Surprisingly, we found that the periods of spiral waves was on the order of 10 to 20 minutes. For comparison, earlier experiments involving target patterns had periods on the order of 40 minutes. It turned out that spiral waves were able to reduce the period of the oscillation.
In order to check if the simulations were able to reproduce this result, we varied the parameters of the model and computed the oscillation periods, scanning a large number of values. To make this computationally feasible, we made use of a HPC cluster of supercomputers from the VSC (more info can be found here). As it turns out, simulations show that the period of spirals and target patterns is quite similar for oscillation-like dynamics, whereas spirals are able to produce a much lower period for relaxation-like dynamics, which is controlled by the parameter $\varepsilon$. Target patterns have a nearly constant period, likely due to the presence of a pacemaker region which enforces this period.
Competing wave patterns
In the experiments, it was also observed that target patterns and spiral waves can co-exist, and will compete with each other to take over the medium. In an extreme case, it was even observed that spirals can turn over into target patterns.
As such, we are interested in modelling the interplay between spiral waves and target patterns with our FHN model. In the internship, we considered an initial condition with a pacemaker region along with a topological defect. Depending on the model parameters, and the properties of the pacemaker region (size $R$ and period difference $h = P_o - P_i$), there are three possible scenarios at the end of a simulation which are shown below.
We simulated this set-up for various properties of the initial condition, again by relying on the HPC cluster of supercomputers from VSC. We numerically detected the outcome of the simulations after a large time period such that the system reached a steady state. One survey, where we varied the timescale separation $\varepsilon$ and $h = P_o - P_i$, the period difference of the pacemaker, is shown below.

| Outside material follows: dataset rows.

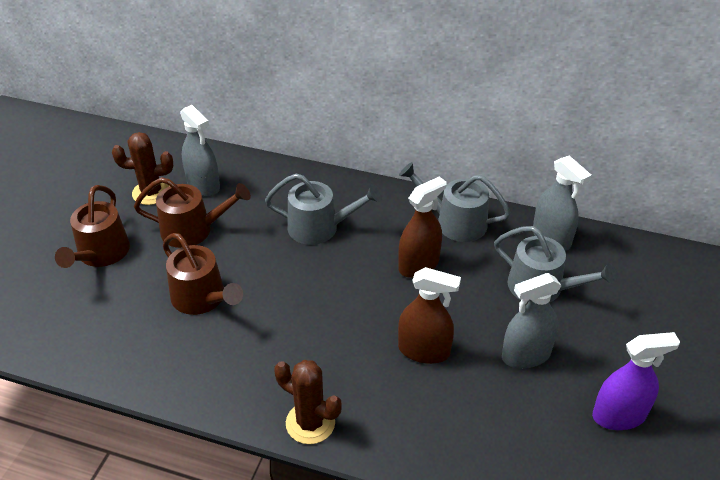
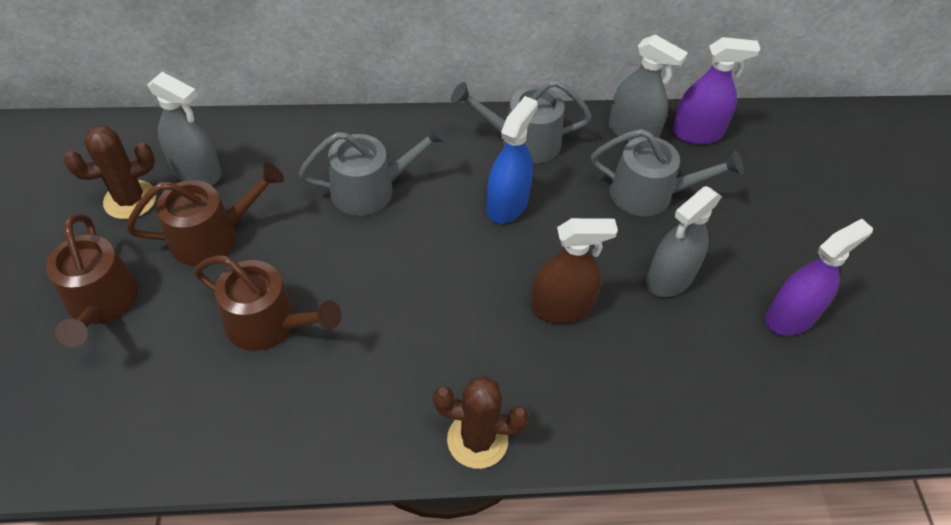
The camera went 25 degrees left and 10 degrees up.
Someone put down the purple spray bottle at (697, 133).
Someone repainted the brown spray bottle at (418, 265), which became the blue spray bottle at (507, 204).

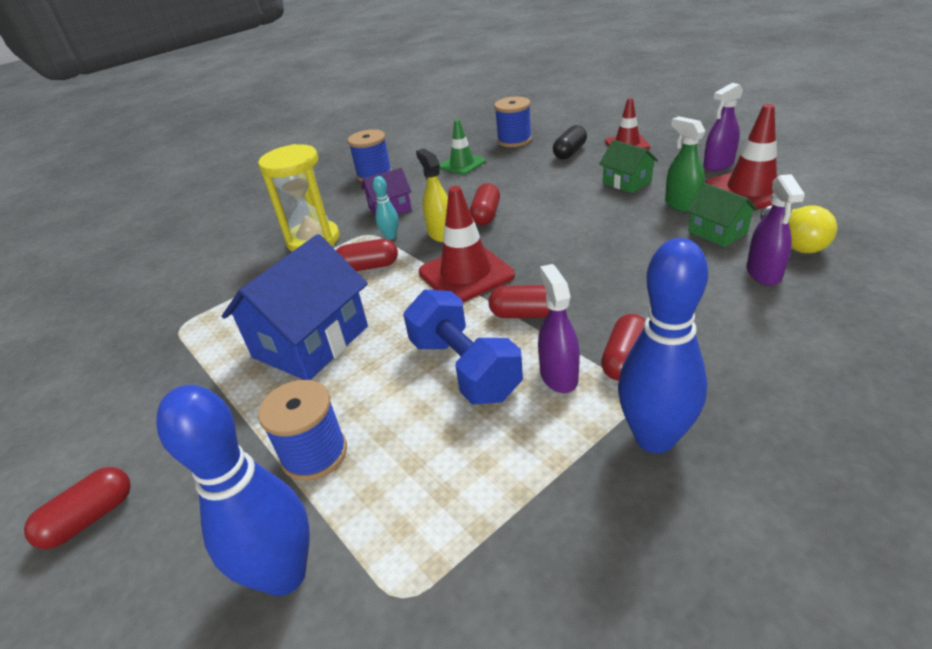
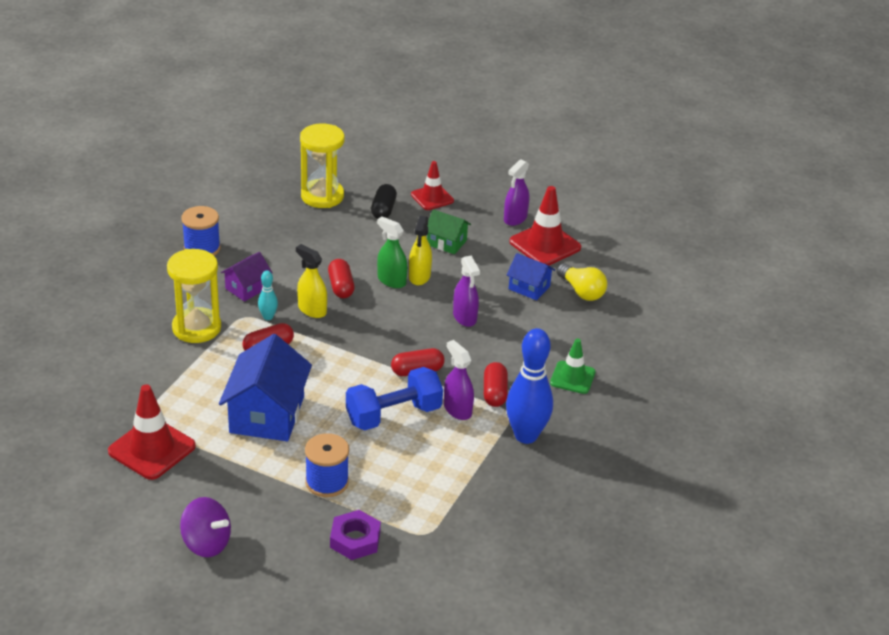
The camera went 30 degrees left and 0 degrees up.
Someone put down the yellow spray bottle at (419, 276).
Someone carried the red traffic cone from (466, 274) to (152, 449).
Someone carried the green traffic cone from (462, 164) to (572, 377).
Someone carried the green spray bottle from (681, 204) to (391, 280).
Someone carried the purple spray bottle from (763, 273) to (464, 317).
Someone swapped the red capsule at (90, 518) for the purple spinning top at (206, 543).
Someone swapped the blue bowling pin at (284, 575) for the purple nut at (355, 540).
Someone swapped the blue spool at (514, 140) for the yellow hourglass at (322, 196).
Someone repainted the green house at (717, 232), which became the blue house at (529, 287).
Someone rotated the blue dumbbell at (464, 368) by 60 degrees counterclockwise.

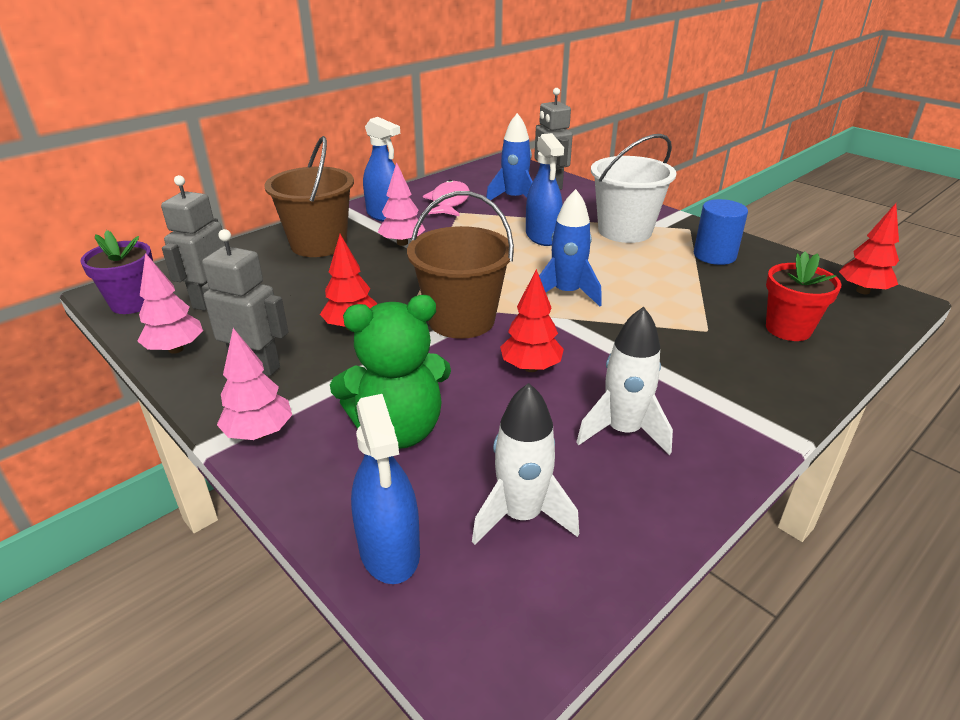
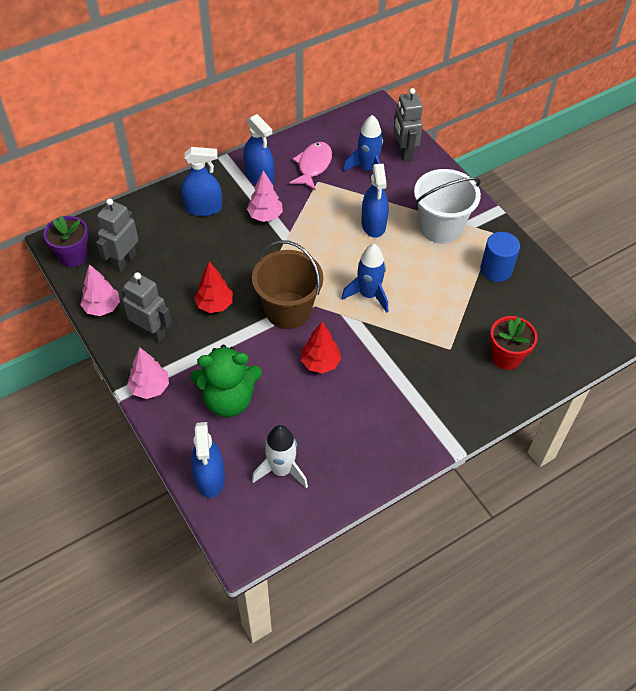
The camera went 10 degrees right and 20 degrees up.
Someone took away the white rocket at (623, 431).
Someone took away the red tree at (862, 291).
Someone swapped the brown bucket at (319, 244) for the blue spray bottle at (203, 208).

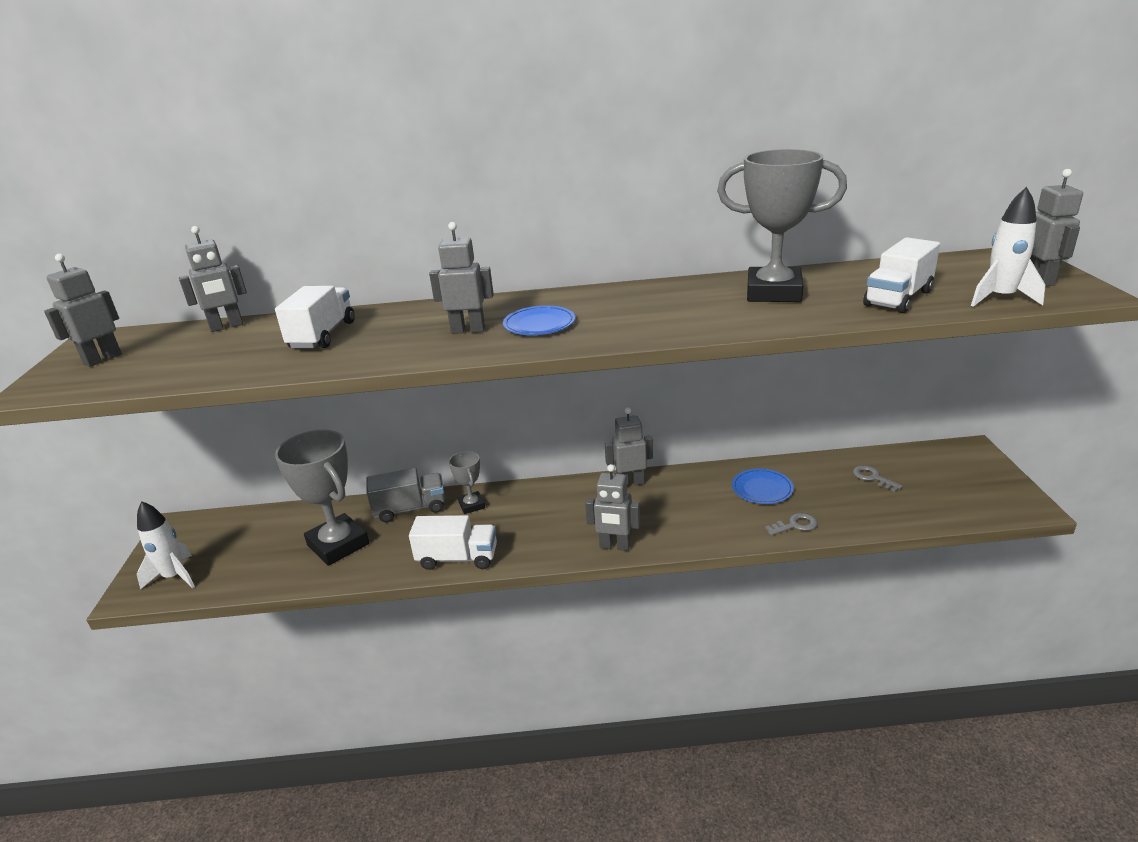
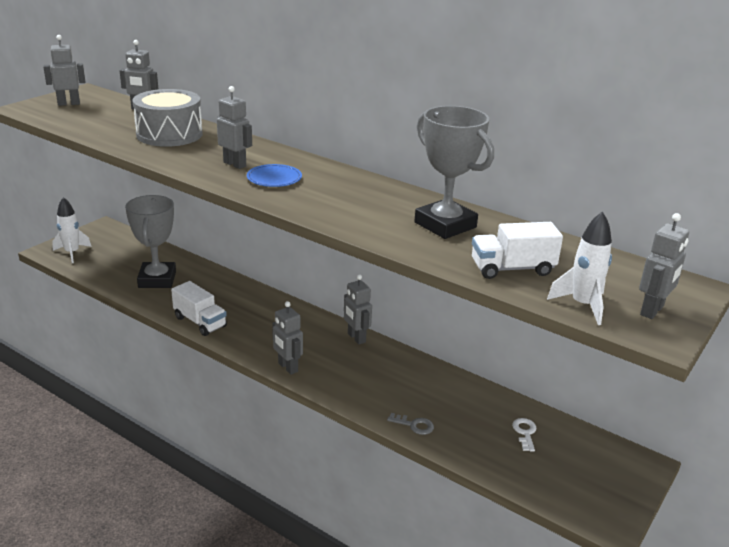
The camera went 35 degrees right and 0 degrees up.
Someone took away the grey truck at (410, 509).
Someone took away the grey trophy at (471, 505).
Someone took away the blue plate at (762, 489).
Someone swapped the white truck at (322, 335) for the grey drum at (169, 134).
Someone repainted the grey key at (872, 477), which became the white key at (525, 433).
Someone rotated the grey robot at (630, 483) by 150 degrees counterclockwise.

Grouping these outcomes together, we tried to establish the relevant factor deciding the outcome of the competition. Below, we show the distributions of the envelopespeeds of the spiral and target patterns. The envelopespeed is the speed with which a wave pattern takes over the surrounding medium. The results seem to indicate that there is a strong correlation between the envelopespeed of a pattern and the final outcome of the competition between patterns: a wave pattern with a larger envelopespeed is more likely to overtake the medium. Future work will delve deeper into other possible explanations.
Conclusion
In this internship, I have looked at the properties of spiral waves and target patterns in two-dimensional systems by numerical studies of a FitzHugh-Nagumo model of reaction-diffusion equations. The similarities or differences between how these two patterns behave under variation of the parameters of the system can provide crucial information regarding how biological systems rely on either target patterns or spiral waves (or both) to transmit information within the cytoplasm of a cell. Future work can build on the interaction and relation between the two patterns, and study in detail how the numerical simulations are related to experiments performed in the lab, possibly even inspiring future experimental work in the field. Understanding how waves, originating from pacemaker regions or topological defects, travel around in biological systems is of central importance in understanding how life organizes and coordinates oscillations in basic functions such as divisions in cell cycles. With evolution as driving force and vast amounts of time, lifeforms were able to construct mechanisms that optimize their functioning. Figuring out the properties of different wave patterns appearing in Nature is a crucial step towards understanding why evolution curated these distinct mechanisms to transmit information, eventually adding to our understanding of deeper questions about life in general.